§ · Tutorial

Synthetic Data Fixtures in CI with GitHub Actions

Reproducible, PHI-free patient fixtures in your pipeline — deterministic by seed, with no real data to guard and nothing to de-identify.

REST dataset jobs authenticate with a browser session, which does not fit a CI secret. Here are the three paths that do, with a working workflow step for each.

§ · Which path fits CI

You want…	Use	Auth in CI
A fixed fixture, zero setup	The static sample (curl)	None
A custom small cohort (≤ 100)	The MCP endpoint	One Bearer secret
Bulk or fully custom fixtures	Generate once, commit the file	None at run time

REST /v1/datasets jobs are cookie-authenticated for interactive and scripted use; they are not designed to run from a CI secret. The three paths below avoid that.

§ · Path 1 · Curl the static sample

The no-signup sample is a fixed 1,000-row file. Fetch it in a step and your tests read it — nothing to authenticate, byte-identical on every run:

- name: Fetch synthetic fixtures
  run: |
    mkdir -p fixtures
    curl -sSf -o fixtures/people.csv \
      https://simpleidgen.com/synthetic-data/person/sample.csv

- name: Run tests
  run: pytest        # your tests read fixtures/people.csv

The file does not change between runs, so you can cache it with actions/cache on a fixed key and skip the refetch entirely.

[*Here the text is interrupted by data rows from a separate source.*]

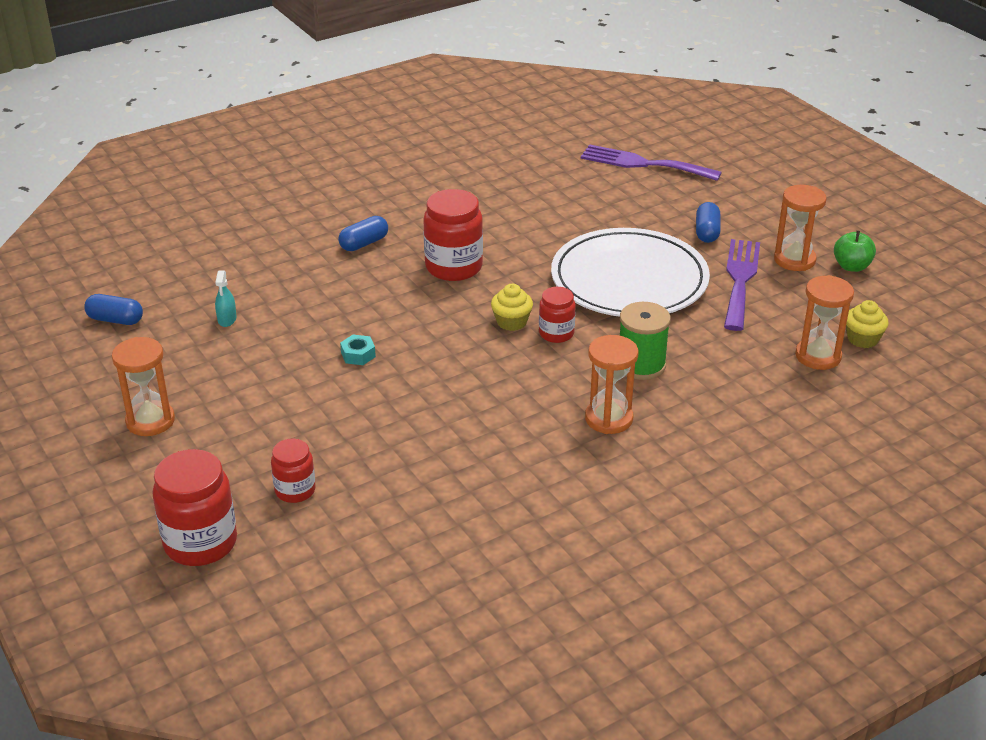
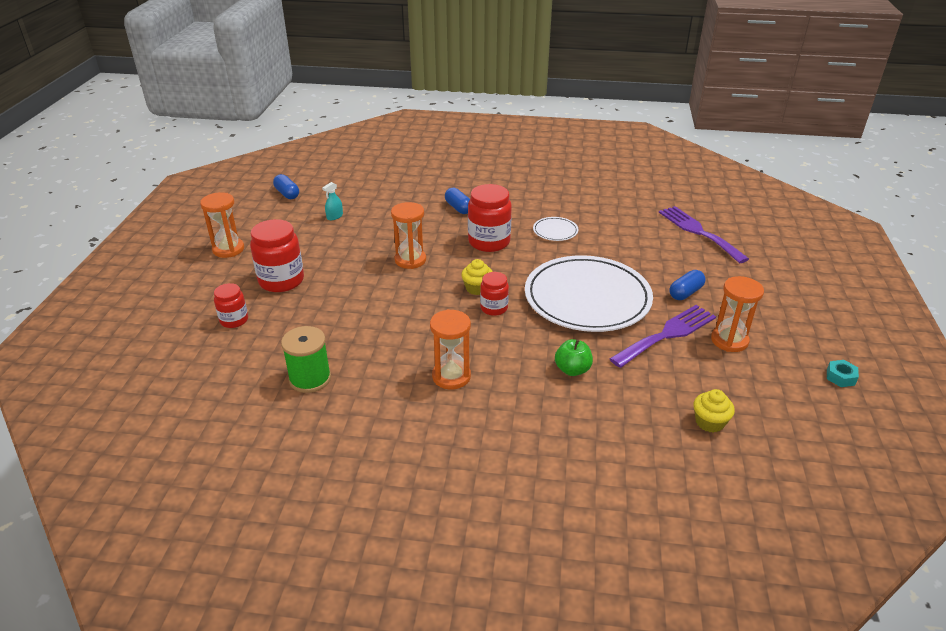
camera: 40 degrees right, 0 degrees up
(200, 543) = (157, 322): red jar -> red jar (281, 281)
(358, 355) = (368, 265): turquoise nut -> turquoise nut (840, 377)
(364, 243) = (458, 208): blue capsule -> blue capsule turned 60 degrees clockwise
(506, 224) = (555, 231): none -> white plate
(641, 365) = (519, 354): green spool -> green spool (310, 379)
(818, 356) = (655, 415): orange hourglass -> orange hourglass (410, 260)
(851, 266) = (772, 366): green apple -> green apple (572, 370)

§ · Path 2 · A custom cohort over MCP

When you need specific parameters, call the MCP endpoint with your clientId stored as a repository secret. Pin the seed and the fixture is stable across runs:

- name: Generate cohort
  env:
    CLIENT_ID: ${{ secrets.SIMPLEIDGEN_CLIENT_ID }}
  run: |
    mkdir -p fixtures
    curl -sS https://api.simpleidgen.com/mcp \
      -H "Authorization: Bearer $CLIENT_ID" \
      -H "Content-Type: application/json" \
      -d '{"jsonrpc":"2.0","id":1,"method":"tools/call","params":{"name":"generate_people","arguments":{"count":100,"format":"csv","seed":42}}}' \
      | jq -r '.result.content[0].text' > fixtures/cohort.csv

Up to 100 people inline (25 for timelines). Swap in generate_t2dm_cohort with a "stage" of 1–5 for diabetic patients. Add the secret under Settings → Secrets and variables → Actions.

§ · Path 3 · Generate once, commit the file

For bulk or highly specific fixtures, the cleanest pipeline makes no API call at all. Generate the dataset once — from the web app or a REST job on your own machine — then commit the file and let CI read it. Because the output is deterministic by seed and carries no PHI, a committed synthetic dataset is safe to version, and it never drifts. Regenerate with the same seed only when you deliberately want to change it.

§ · Why determinism matters here

Same seed, same records — down to the byte. A fixture generated today matches one generated in next year's CI run, so a test asserting against it fails only when your code changes, not when the data shifts underneath you. That property is measured end to end in the determinism study, and it is what makes synthetic data a good fit for CI test fixtures in the first place.

§ · Frequently asked

Can I call the REST API from CI?

REST dataset jobs authenticate with a browser session cookie, which is not built to live in a CI secret. Use the static sample, or MCP with a Bearer clientId, or commit a pre-generated seeded file.

Will the fixtures change between runs?

No. The static sample is a fixed file, and MCP is deterministic by seed. Pin the seed and the data is byte-identical every run, so tests stay stable.

Is it safe to commit synthetic data to my repo?

Yes. There is no PHI and no real person in any row — it is calibrated fake data — so a committed fixture carries none of the handling rules real patient data would.

Does this work with GitLab CI or other runners?

Yes. The three paths are just curl and a file: fetch the sample, call MCP with a secret, or read a committed dataset. Any runner that has curl and your test tool works the same way.